Mission Mars: How space exploration pushes human body to its limits
Mars will test our biology more than our technology.

NASA (AP)
On January 14, 2004, the US announced a new “Vision for Space Exploration,” promising that humans would not only visit space but live there. Two decades later, NASA’s Artemis programme is preparing to return astronauts to the Moon and eventually send humans to Mars.
That mission will last around three years and cover hundreds of millions of kilometres. The crew will face radiation, isolation, weightlessness and confinement — stresses unlike any encountered before. For physiologists, this is the ultimate frontier: a living laboratory where the human body is pushed to its limits.

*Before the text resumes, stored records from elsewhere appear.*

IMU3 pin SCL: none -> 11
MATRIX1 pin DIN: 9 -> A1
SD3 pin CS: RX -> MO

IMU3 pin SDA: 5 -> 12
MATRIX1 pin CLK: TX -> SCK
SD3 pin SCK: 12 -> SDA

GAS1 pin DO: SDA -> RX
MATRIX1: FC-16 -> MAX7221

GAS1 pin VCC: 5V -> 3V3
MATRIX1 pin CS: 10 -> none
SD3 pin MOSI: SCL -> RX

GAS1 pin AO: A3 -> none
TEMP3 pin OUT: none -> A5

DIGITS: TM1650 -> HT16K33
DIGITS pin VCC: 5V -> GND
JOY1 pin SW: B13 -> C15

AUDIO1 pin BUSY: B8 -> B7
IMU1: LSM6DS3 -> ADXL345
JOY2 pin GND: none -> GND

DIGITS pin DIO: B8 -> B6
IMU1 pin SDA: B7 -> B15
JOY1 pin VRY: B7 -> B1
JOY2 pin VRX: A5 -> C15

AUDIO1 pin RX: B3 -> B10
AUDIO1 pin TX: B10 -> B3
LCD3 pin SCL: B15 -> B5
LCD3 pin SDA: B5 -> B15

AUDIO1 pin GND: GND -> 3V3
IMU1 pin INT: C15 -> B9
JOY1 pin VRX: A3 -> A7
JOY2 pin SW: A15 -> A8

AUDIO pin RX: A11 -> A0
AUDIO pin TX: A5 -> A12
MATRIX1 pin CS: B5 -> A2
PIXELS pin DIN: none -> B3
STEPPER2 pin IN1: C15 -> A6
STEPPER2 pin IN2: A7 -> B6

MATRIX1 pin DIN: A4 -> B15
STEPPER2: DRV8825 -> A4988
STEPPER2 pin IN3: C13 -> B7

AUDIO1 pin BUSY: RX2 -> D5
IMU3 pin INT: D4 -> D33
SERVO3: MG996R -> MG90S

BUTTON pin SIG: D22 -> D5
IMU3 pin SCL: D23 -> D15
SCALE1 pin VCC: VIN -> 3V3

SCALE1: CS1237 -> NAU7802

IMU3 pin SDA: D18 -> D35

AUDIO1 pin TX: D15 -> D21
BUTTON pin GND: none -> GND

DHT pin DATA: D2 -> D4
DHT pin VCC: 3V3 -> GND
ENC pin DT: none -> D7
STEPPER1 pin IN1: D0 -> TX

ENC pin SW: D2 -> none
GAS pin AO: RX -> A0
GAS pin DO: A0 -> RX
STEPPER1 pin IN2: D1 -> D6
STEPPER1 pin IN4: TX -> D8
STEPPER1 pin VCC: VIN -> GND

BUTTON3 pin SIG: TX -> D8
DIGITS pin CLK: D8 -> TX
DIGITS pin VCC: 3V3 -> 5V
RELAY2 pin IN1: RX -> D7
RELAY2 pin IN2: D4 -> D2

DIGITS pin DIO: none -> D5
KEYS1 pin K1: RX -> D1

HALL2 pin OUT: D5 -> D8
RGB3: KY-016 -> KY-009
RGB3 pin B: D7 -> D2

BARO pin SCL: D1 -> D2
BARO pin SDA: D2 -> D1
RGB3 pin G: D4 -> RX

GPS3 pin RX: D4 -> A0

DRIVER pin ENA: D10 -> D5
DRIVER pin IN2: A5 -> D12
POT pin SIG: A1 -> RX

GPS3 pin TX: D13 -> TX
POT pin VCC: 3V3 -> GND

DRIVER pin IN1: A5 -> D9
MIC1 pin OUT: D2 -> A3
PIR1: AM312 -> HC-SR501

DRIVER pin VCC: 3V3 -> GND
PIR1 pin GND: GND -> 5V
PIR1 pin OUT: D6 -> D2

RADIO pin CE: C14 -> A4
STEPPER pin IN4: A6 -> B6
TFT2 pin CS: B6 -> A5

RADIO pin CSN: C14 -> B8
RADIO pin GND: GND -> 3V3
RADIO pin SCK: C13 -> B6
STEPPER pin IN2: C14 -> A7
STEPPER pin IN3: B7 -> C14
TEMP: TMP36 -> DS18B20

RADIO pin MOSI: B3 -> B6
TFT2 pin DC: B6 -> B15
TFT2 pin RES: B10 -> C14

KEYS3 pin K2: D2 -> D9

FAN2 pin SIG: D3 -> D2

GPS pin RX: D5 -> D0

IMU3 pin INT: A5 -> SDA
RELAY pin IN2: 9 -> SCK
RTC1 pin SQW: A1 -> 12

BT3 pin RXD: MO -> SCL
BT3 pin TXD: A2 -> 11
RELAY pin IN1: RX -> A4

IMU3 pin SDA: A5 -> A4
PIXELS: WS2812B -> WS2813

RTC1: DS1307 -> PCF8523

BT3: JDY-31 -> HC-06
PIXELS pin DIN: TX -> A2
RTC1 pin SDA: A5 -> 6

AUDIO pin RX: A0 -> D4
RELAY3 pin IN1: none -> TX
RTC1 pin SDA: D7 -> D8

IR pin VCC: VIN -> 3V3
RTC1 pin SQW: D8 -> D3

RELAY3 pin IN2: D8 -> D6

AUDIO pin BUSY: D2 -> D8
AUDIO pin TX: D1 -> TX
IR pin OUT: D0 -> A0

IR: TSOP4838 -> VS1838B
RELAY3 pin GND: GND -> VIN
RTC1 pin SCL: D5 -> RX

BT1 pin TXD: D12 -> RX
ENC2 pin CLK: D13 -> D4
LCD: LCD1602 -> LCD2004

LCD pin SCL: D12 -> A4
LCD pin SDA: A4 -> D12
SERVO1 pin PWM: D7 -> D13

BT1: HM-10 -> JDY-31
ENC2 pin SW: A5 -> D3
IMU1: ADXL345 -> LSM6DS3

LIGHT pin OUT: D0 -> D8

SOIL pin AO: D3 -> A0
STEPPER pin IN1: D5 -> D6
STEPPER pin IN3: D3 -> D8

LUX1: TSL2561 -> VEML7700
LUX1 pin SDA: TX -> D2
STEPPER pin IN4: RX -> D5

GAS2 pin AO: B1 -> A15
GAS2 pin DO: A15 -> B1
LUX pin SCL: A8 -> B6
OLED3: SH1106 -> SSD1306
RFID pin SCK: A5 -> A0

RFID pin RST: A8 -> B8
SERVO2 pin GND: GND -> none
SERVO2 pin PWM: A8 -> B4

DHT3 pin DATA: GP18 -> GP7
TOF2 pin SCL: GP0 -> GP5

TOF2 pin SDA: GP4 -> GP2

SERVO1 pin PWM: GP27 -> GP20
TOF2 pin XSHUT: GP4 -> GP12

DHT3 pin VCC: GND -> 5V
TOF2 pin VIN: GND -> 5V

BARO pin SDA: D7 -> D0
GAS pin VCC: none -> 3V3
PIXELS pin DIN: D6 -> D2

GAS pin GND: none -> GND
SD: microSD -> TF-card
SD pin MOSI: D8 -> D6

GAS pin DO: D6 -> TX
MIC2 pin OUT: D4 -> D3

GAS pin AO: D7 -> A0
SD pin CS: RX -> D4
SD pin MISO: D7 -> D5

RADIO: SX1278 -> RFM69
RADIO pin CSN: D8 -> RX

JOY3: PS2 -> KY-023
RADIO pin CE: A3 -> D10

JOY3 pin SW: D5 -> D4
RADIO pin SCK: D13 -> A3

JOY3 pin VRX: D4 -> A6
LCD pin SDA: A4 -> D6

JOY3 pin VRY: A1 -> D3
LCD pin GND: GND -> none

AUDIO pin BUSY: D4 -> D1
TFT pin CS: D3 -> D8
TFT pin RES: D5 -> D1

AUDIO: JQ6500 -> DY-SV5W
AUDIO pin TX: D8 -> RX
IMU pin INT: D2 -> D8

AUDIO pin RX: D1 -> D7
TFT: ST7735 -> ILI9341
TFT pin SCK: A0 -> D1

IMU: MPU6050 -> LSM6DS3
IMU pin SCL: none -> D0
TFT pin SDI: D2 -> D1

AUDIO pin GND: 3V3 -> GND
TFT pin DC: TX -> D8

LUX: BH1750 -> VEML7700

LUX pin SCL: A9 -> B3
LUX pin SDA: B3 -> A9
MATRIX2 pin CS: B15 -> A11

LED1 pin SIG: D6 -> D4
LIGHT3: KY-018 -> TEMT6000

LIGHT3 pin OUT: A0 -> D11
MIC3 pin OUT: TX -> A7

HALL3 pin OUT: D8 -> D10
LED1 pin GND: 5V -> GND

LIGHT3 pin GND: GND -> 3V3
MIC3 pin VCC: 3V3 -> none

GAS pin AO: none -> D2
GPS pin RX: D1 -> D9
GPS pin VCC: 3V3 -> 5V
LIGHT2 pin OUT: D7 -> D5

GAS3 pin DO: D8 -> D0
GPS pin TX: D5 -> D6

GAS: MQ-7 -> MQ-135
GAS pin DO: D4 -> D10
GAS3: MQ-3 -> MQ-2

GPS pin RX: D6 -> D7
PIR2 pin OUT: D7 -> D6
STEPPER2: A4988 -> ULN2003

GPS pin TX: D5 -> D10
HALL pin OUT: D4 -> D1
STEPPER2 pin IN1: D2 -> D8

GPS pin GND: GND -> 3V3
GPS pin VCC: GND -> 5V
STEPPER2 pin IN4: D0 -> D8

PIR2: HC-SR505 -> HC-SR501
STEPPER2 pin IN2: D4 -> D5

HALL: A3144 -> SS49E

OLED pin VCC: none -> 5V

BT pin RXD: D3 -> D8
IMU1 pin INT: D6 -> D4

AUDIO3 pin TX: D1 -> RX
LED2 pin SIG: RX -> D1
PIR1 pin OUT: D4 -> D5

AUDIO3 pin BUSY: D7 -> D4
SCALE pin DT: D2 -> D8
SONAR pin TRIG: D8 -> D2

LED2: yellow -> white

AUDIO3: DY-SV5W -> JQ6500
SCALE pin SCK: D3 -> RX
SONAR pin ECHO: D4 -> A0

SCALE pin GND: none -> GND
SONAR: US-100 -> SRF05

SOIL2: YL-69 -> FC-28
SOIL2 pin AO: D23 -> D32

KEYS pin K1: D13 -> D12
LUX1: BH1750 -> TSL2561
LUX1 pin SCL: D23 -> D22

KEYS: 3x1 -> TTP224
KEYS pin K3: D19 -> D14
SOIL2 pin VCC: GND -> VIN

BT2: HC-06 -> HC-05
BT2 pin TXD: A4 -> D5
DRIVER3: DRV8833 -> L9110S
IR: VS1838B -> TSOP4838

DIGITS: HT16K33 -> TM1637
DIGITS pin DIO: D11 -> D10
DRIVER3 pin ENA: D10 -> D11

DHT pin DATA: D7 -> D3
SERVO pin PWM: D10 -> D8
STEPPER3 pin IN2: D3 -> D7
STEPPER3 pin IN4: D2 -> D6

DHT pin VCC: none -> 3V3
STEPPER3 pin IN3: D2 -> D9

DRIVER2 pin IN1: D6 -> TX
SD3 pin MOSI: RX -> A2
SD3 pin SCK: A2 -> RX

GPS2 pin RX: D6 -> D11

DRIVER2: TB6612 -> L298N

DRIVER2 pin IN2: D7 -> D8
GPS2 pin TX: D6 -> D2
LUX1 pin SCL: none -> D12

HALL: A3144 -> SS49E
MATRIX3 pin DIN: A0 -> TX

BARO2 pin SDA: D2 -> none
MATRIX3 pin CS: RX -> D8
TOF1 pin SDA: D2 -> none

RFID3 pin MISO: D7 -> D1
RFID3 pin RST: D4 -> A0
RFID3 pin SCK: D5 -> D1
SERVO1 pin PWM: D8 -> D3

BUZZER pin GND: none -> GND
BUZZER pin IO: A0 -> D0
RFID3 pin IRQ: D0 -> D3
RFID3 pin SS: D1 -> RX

Space is brutally unforgiving — a vacuum flooded with radiation and violent temperature extremes. The absence of gravity dismantles the systems that evolved to keep us alive on Earth. Human physiology is tuned to one atmosphere of pressure, one gravity and one fragile ecological niche; step outside that zone and the body begins to fail.
Yet adversity drives discovery. High-altitude research showed how blood preserves oxygen at the edge of survival, and deep-sea and polar expeditions revealed how humans endure pressure and cold. Spaceflight continues that tradition, redefining our understanding of life’s limits.
To explore those limits, physiologists are mapping the “space exposome” — every environmental stressor, from radiation and weightlessness to disrupted sleep and isolation. Each factor is harmful on its own, but combined amplify one another, revealing how the body truly works. From this emerges the “space integrome”: the complete network of physiological connections that keeps an astronaut alive.
When bones lose minerals, kidneys respond. Fluid shifts toward the head alter brain pressure and vision. Immune cells react to stress hormones from the brain. Every system influences the others in a continuous feedback loop.
The spacesuit embodies this integration — a wearable biosphere that protects against vacuum, radiation and extreme temperature. Inside layers of mylar, kevlar and dacron, astronauts live in delicate balance: enough pressure to keep fluids from boiling, yet flexibility to move and work. Each design choice mirrors a physiological trade-off.
Radiation remains spaceflight’s most insidious hazard. Galactic cosmic rays slice through cells and fracture DNA in ways Earth biology was never built to repair. Research into radiation biomarkers is improving astronaut safety and transforming cancer treatment.
Microgravity presents another paradox. In orbit, astronauts lose up to 1.5% of bone mass per month, and muscles weaken despite exercise. Yet this environment offers a model for accelerated ageing, helping uncover molecular pathways that could slow degenerative disease. Astronauts counteract bone and muscle loss through daily resistance workouts, lower-body pressure chambers and tightly controlled diets.
Tiny sensors in spacesuits and under the skin now track heart rate, brain activity and blood chemistry in real time. Multi-omic profiling integrates genes, proteins and metabolism to build a complete picture of how the body responds to spaceflight.
This data feeds into digital twins — virtual astronauts that simulate biological responses to stressors such as radiation or microgravity. The astronaut of the future will not just endure space but collaborate with their own biology, using real-time data to anticipate and adapt to risk.
By studying how humans survive without gravity, we learn how to live better with it. Ultimately, Mars will test our biology more than our technology. Space may dismantle the body, but it also reveals its astonishing capacity to rebuild.